一、哪条法律要求书写门诊病历
《医疗纠纷预防和处理条例》是为了进一步明确医患双方合法权益,将医疗纠纷预防和处理工作全面纳入法治化轨道,维护医疗秩序,保障医疗安全而颁布实施的一部医疗卫生新法规。该法规经2018年6月20日国务院第13次常务会议通过,2018年7月31日公布,自2018年10月1日起施行。新法规的有关规定给医疗机构和医务人员规范病历书写和病历管理提出新课题。《医疗纠纷预防和处理条例》第十五条第一款规定医疗机构及其医务人员应当按照国务院卫生主管部门的规定,填写并妥善保管病历资料。
二、何为病历资料?病历的规范书写有哪些要求?
病历是医务人员在医疗活动过程中形成的文字、符号、图表、影像、切片等资料的总和,包括门(急)诊病历和住院病历。

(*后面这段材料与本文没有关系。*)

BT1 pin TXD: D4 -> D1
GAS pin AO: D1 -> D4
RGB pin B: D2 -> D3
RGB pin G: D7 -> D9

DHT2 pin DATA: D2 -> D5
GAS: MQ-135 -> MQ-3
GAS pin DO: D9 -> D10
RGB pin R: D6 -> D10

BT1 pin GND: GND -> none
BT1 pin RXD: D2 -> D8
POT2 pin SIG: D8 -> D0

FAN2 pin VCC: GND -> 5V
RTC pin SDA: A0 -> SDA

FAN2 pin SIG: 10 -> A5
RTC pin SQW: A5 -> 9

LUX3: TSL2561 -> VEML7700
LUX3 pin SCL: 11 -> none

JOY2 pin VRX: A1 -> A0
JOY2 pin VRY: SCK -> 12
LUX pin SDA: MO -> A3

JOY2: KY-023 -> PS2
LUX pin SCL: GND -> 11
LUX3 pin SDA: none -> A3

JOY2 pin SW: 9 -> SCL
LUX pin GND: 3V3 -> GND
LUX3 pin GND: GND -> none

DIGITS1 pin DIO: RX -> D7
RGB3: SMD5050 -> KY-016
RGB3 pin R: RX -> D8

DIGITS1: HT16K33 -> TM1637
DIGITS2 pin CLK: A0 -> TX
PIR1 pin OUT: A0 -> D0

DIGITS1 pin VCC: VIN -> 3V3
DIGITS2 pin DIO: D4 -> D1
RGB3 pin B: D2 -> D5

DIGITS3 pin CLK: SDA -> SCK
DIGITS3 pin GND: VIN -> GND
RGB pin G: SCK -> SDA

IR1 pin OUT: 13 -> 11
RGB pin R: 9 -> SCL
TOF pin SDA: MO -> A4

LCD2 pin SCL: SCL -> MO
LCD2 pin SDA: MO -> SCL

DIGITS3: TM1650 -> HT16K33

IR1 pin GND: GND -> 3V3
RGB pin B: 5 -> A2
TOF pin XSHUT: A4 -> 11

病历书写是医务人员通过问诊、查体、辅助检查、诊断、治疗、护理等医疗活动获得有关资料,并进行归纳、分析、整理形成医疗活动记录的行为,是确定诊断及制定治疗和预防措施的客观依据,目前又是民事诉讼的依据,医疗损害鉴定的原始证据。
为了加强医疗机构病历监管,保障医疗质量与安全,维护医患双方的合法权益,2010年国家卫生部修订发布了《病历书写基本规范》,对病历书写的基本规范作了详尽的规定,要求医护人员必须严格按照《病历书写基本规范》,客观、全面、真实、准确、及时、完整、规范的填写病历。
三、未规范书写病历会受到怎样的处罚?
《医疗纠纷预防和处理条例》这部新法规对医疗机构及其医务人员病历书写与管理不规范需要承担的法律责任作出了明确规定,其第四十七条第(四)项规定医疗机构及其医务人员有下列情形之一的,由县级以上人民政府卫生主管部门责令改正,给予警告,并处1万元以上5万元以下罚款;情节严重的,对直接负责的主管人员和其他直接责任人员给予或者责令给予降低岗位等级或者撤职的处分,对有关医务人员可以责令暂停1个月以上6个月以下执业活动;构成犯罪的,依法追究刑事责任。?